My guess is that because we’re constantly being told what to consume our minds work quite differently from what they would without advertising.

Our minds constantly have to resist intrusive advertising and psychological manipulation which means we constantly have to switch between and adversarial mindset and whatever content we were watching / reading. Or we become obedient and just “let the advertising wash through us”. And advertising constantly has to find new ways to activate our emotions.

Just as massive is the effect on content produced, there is a “natural selection” that any content that helps sell advertisement is more successful on the market. It’s not just that you can’t piss off your advertiser but that generally you want the consumer to be in a certain mood - or that content producers who do this naturally are more successful and grow.

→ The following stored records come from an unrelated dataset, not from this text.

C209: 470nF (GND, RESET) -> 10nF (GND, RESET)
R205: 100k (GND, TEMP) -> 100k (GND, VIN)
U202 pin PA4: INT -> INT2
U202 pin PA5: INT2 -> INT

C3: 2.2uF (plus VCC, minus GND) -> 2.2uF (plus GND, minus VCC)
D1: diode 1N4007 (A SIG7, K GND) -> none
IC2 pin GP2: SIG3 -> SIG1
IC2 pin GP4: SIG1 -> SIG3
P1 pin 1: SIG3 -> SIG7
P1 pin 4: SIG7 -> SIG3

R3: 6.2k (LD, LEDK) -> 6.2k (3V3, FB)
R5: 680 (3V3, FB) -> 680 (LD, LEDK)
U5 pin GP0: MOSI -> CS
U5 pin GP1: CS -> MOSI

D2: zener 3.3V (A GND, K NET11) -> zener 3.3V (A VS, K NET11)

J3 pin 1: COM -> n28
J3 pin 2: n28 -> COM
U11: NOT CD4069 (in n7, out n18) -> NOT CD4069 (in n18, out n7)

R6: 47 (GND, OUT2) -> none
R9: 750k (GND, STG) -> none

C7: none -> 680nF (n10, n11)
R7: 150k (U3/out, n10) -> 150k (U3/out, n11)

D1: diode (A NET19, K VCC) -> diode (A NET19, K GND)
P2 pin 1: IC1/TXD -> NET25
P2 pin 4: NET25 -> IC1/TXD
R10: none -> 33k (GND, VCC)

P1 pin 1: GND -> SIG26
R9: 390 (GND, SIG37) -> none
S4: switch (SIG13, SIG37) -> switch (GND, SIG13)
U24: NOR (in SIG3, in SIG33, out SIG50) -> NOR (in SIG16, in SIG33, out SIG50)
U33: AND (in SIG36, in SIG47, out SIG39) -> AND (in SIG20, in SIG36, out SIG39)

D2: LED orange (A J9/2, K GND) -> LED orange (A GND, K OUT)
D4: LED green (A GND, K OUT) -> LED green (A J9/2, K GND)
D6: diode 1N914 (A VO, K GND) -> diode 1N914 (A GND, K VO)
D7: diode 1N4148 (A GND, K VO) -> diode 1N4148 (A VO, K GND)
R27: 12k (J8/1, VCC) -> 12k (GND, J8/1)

Then there are privacy concerns which reduce humans to machines and creates a powerful system that can and is abused for political control (public relations).

How can any of that not have massive societal impacts, since it’s being done on a massive scale and is near ubiquitous? How can anyone assume these effects are not incredibly bad?

You could have a country banning advertising that has a kind of “content tax” that is funded publicly and administered independent from the government through separate elections. And that has strict mandates and distributes the money to news papers, websites, movies and video creators dependent on views - similar to music rights agencies. But none of this is even talked about. We’ve completely lost the ability to even think seriously about how to improve our society. I believe in large part this is due to advertising.

PS: There is a film called “Branded (2012)” about the “horrors of advertising”.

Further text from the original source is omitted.